Ireland is changing when it comes to pet loss as we see recognition of the grief people experience when a beloved pet dies where we never saw it before. There are helplines offering support and a listening ear. You can buy pet condolence cards, memorial jewellery. Pet funeral businesses are springing up: pet cemeteries and pet crematoriums with pet specific caskets, urns and keepsake jewellery.
One study by the Funeral Co-op in the UK found that more than a quarter of respondents had found their pet’s death as difficult as the death of a family member, and a third thought it was on a level with the loss of a friend. Nearly half of the bereaved owners were still mourning after two months, and 16 per cent were struggling a year later.
While it might seem self indulgent or the ‘world gone mad with millenials’ by older generations to mourn the loss of a pet or compare it to the loss of human life, to some it can be just as heartbreaking. All loss and grief is important and essential experiences of the human psych but grief that is dismissed by others can be more painful still.
Pets are often with us 24/7, reliant on us for food, water, exercise, and survival. They become our confidantes and in some cases have been known to prevent suicidal thoughts and help with mental illnesses. Here is a living being who will not judge, reprimand, or dismiss your thoughts, actions or feelings and yet when they pass the loss can be dismissed as ‘just a dog’. It’s not right.
Irish milliner Philip Treacy lost his jack russell, ‘Mr Pig’ in 2004 and said ‘I saw Mr Pig as my friend, not my dog. He was my everything; he was like my child. He was by my side, day and night, for 12 years. How many humans could you say that about?’ Treacy even went on to compose a book Dog Stories, which is an anthology of stories of well-known people (Lady Annabel Goldsmith, Sir Jackie Stewart, Lord Hattersley, Anna Pasternak, Petronella Wyatt, Edward du Cann and Tom Rubython) and their dogs. They recount the adventures of their pets, and the happiness and ultimate sadness they brought to the lives of their owners.
Jennifer used her grief to build a business helping others to grieve and started a company called Rainbow Bridge Memorials offering condolence cards, pet conscious cards and memorial jewellery but it is more than just a business as she says “It has become a community. We have a Facebook page where people will often post about their pet or their grief and others chime in and offer support. We all know the sadness of pet loss and the difficulty in speaking about it to others who don’t have pets. The emails I receive from my clients about my jewellery often overwhelm me as they tell me how much it helps them in their grieving process and some of the emails were heartbreaking to read. It brought the loss of Roxy up all over again but I guess I started the business because when we lost Roxy, I still wanted her with me every day and wherever I go and with the jewellery I can do that and it helps.”
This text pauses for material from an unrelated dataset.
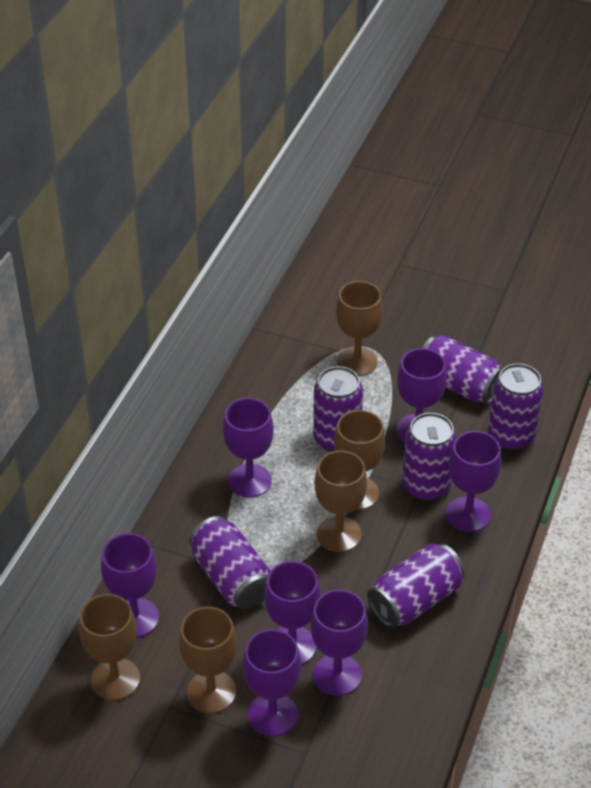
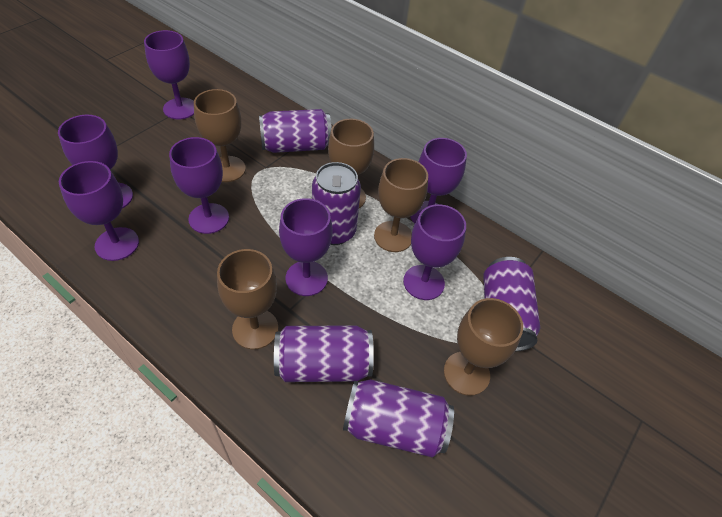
purple can: 6 -> 5

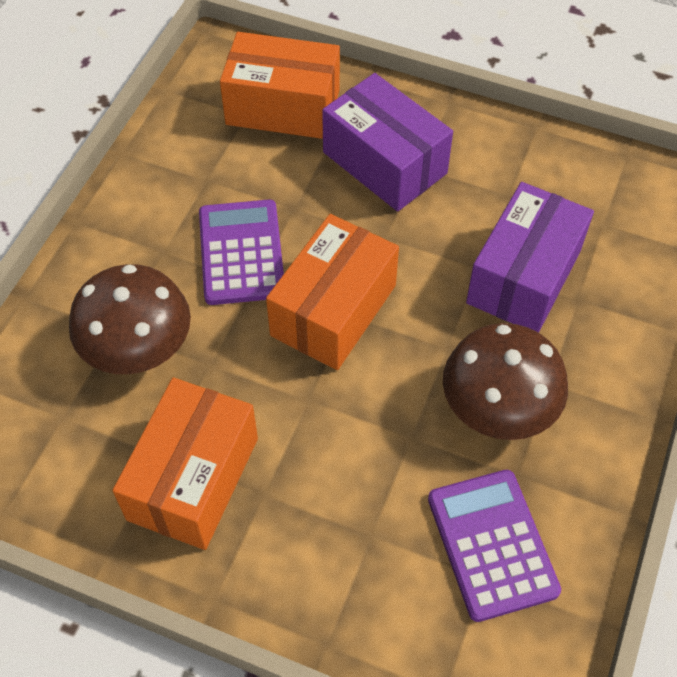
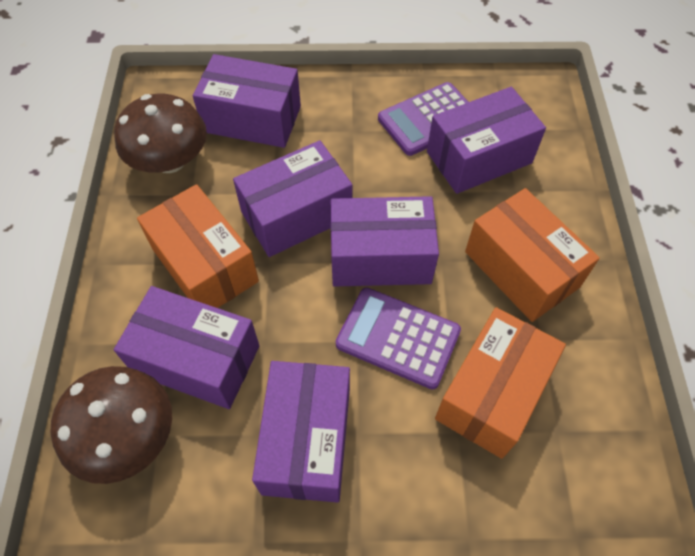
purple box: 2 -> 6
I’m usually pretty good with words, whether its talking or writing but for some reason this blog has taken me a while to get down on paper and, even verbally, I have only told a few people even though I knew it was my duty (sounds bit harsh) to tell you about it because if youre reading this, you are more than likely a customer of mine, whether directly or indirectly. Most of my customers know my vibe and whther its that Ive done a piece directly for you and your furry friend or you are a vet or groomer or crematorium owner who I work with to get my message out, you know how soft and sentimental (and squidgy!) I am, so this story means a lot to me and hopefully will to you guys too.
Two months ago I found myself at crossroads in life, I was splitting my time between NYC and Dublin, I had friends and family in both and loved both cities dearly. One was home and one was quickly becoming home. I have a great relationship with my mom and we love to do fun acitvities together. One of those things is the occassional trip to a fortune teller, tarot reader or some such!
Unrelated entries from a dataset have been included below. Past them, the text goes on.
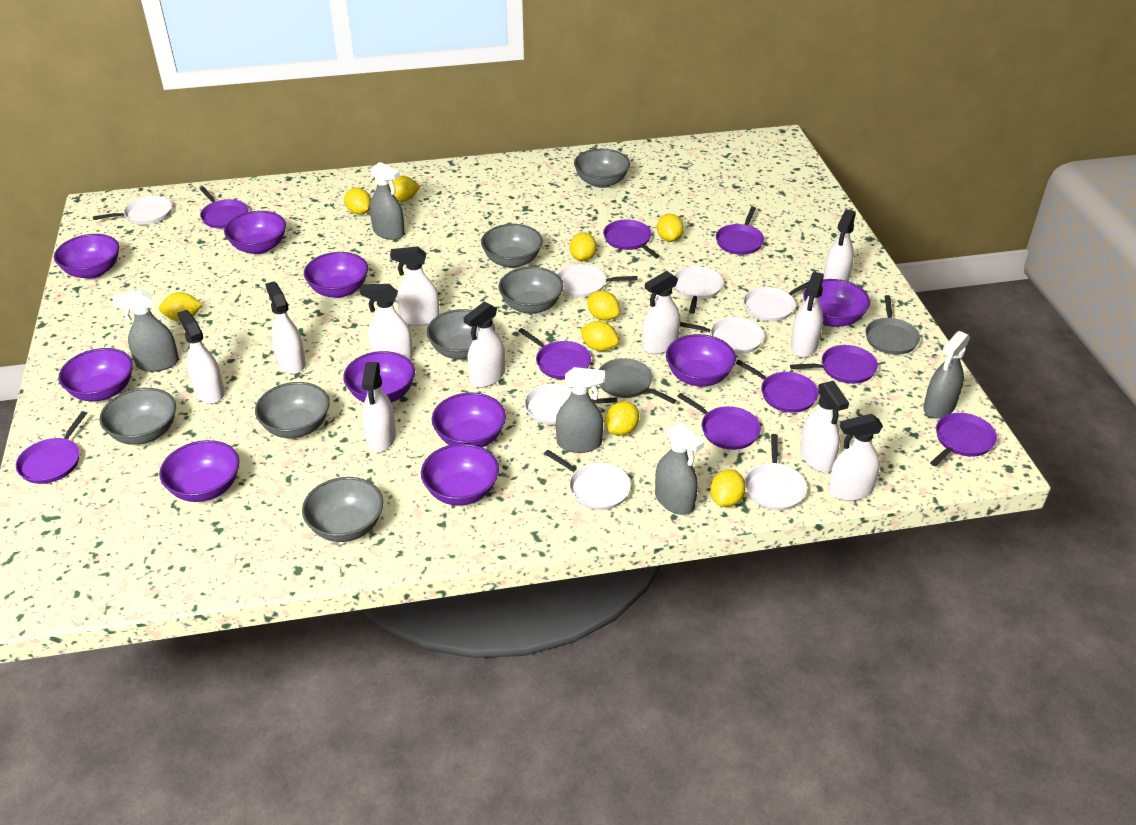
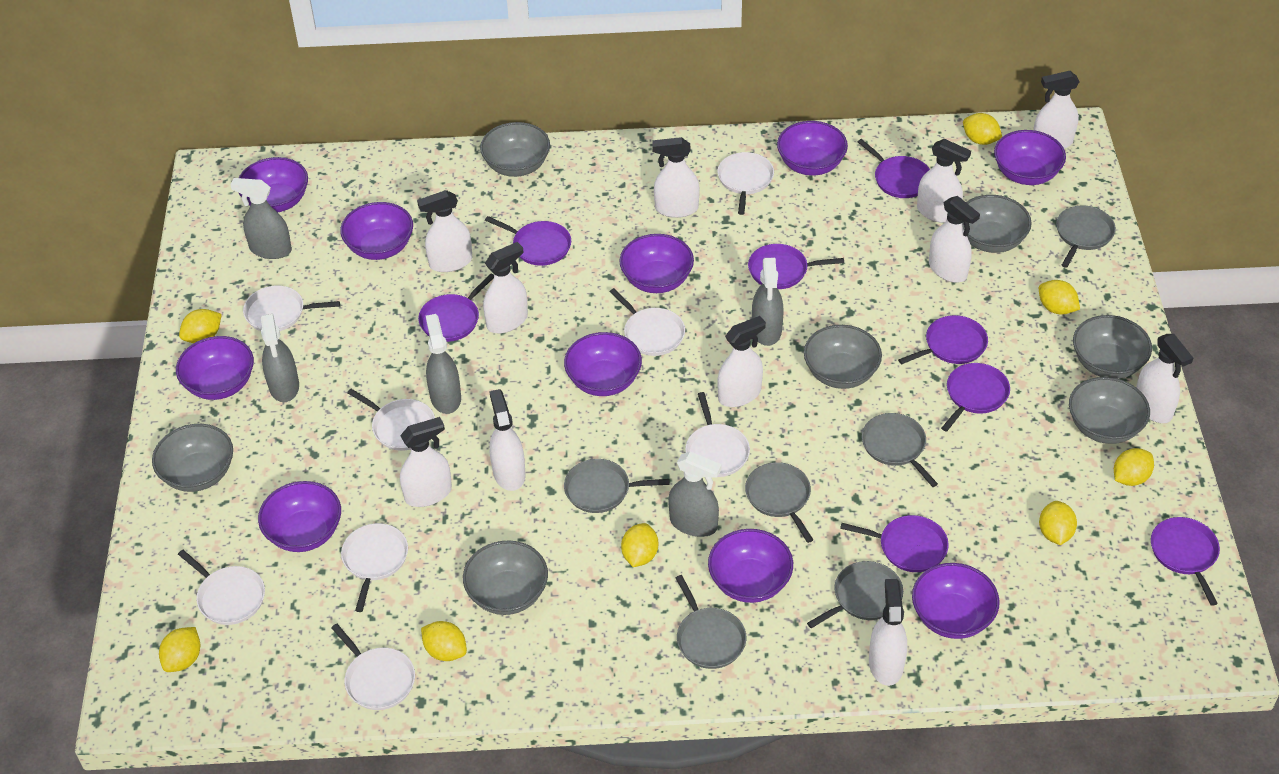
grey pan: 2 -> 6
purple pan: 9 -> 8
yellow lemon: 9 -> 8

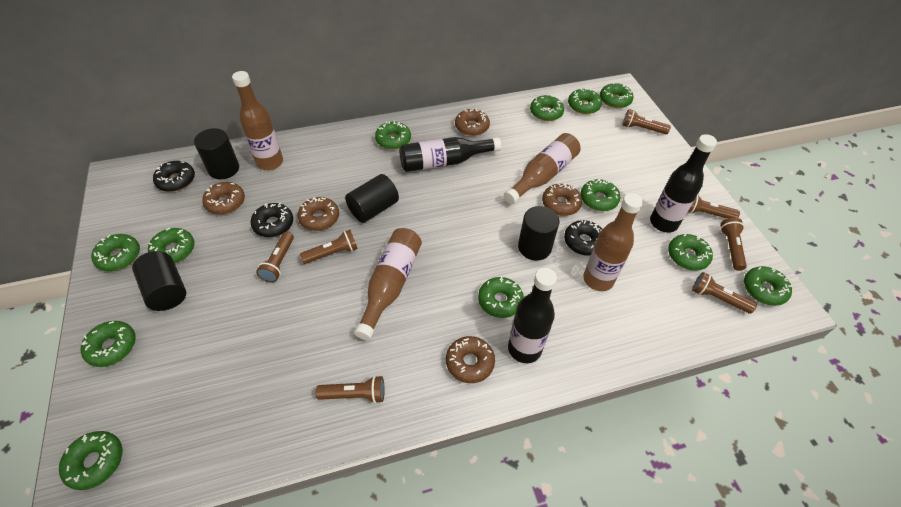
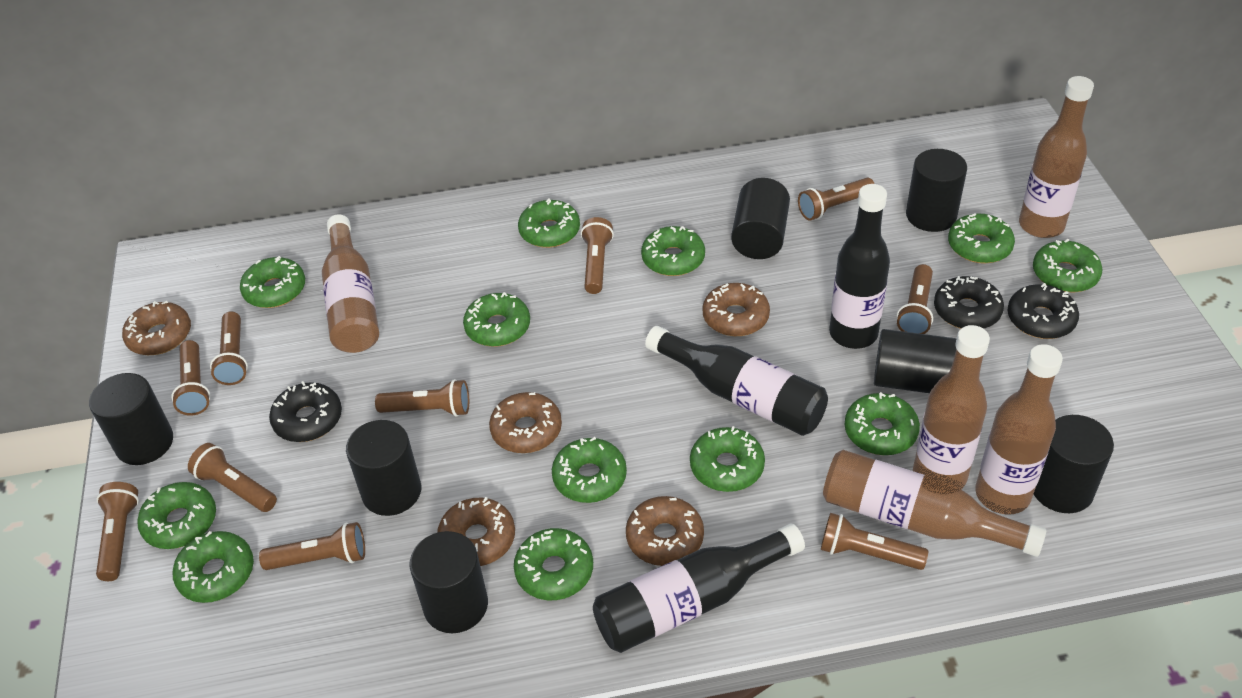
black cylinder: 4 -> 7
brown bottle: 4 -> 5
brown flashlight: 7 -> 10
So we headed up to Dundalk to a fabulous woman called Romina. I walked in the door, made myself comfortable and, as she asked me to, allowed my aura and spirit to fill the room. When she sat down she told me that although she was a card reader and not a medium, she often had spirits visit who wished to communicate with the living person who was having the reading. This was happening to me. She said there was a gentleman who wanted to communicate with me but she also told me that something else unusual was occurring and that was a noise of dogs barking and cats purring and both were trying to communicate a message. Not once did I reveal the business I was in, or even that I had a business! The man said that the animals just wanted to convey a simple message, a message of thanks to me.
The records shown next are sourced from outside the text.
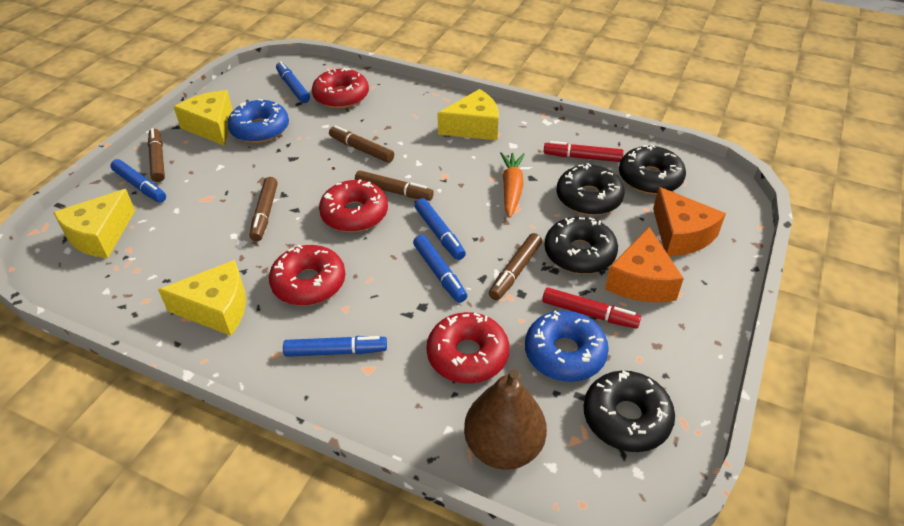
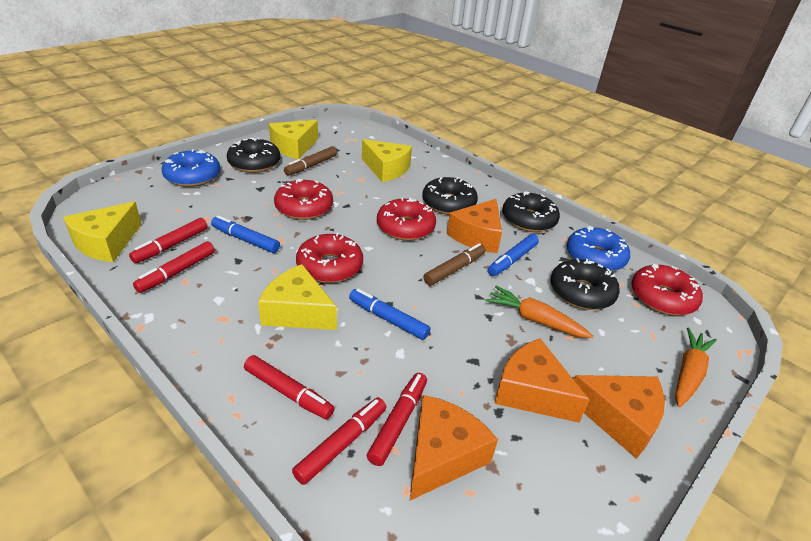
blue marker: 5 -> 3
brown marker: 5 -> 2
brown pear: 1 -> 0
orange carrot: 1 -> 2
orange cheese: 2 -> 4
red marker: 2 -> 5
Needless to say I sat there and cried. I have a pretty good relationship with anyone who has directly become a customer of mine, it goes with the nature of what I do. Most of my customers are beyond grateful that I can help provide them with some form of solace in their time of grief and this humbles me in a way I can never express. It’s a privilage to do what I do but to know that the puppies and kitties that have passed on and passed through my care were thankful too? Well that just signed my ‘calling card’ that this bsuiness and this career is the vocation for me and I am so happy to tell all of my customer of time passed that your little furry baby was more than likely a part of this gang who sent a message and just so you know, they are happy and waiting for you at Rainbow Bridge, have no doubt about that! <3
I have to say I was a lil bit anxious heading to Hartsdale - partly because it was a VERY (3 ft!!!) snowy January Morning and partly because I didn't know how upset I would be or how traumatised - lets be honest Im just like you guys - I know I might do cremation jewelery but at the end of the day Im the biggest ball of smoosh and anyone who has ever met me in life or at a show etc will completely know this!!
BUT I was overwhelmed - it was beautiful. It might have been the serene snow or the quiet calm as a result of the snow but either way - even though I couldn't initially get into hartsdale ( I went in the wrong way - which was in my opinion the front way!) I was blown away by the beauty and tranquility of it all. Honestly I might bring my blog to there - as in I might write it FROM there from now on.....its hard sometimes to find a quiet spot between NYC and Dublin!
And so began my conversation with Edward Martin Senior. A complete gentleman if ever I met one. So relaxed in my company I felt no inhibitions or eagerness to impress or interest in trying to ...well I don't know...what do people try to do?! Sell themselves or other things? I feel that is often the way in America..... :-(
I feel we fell into natural conversation with each other.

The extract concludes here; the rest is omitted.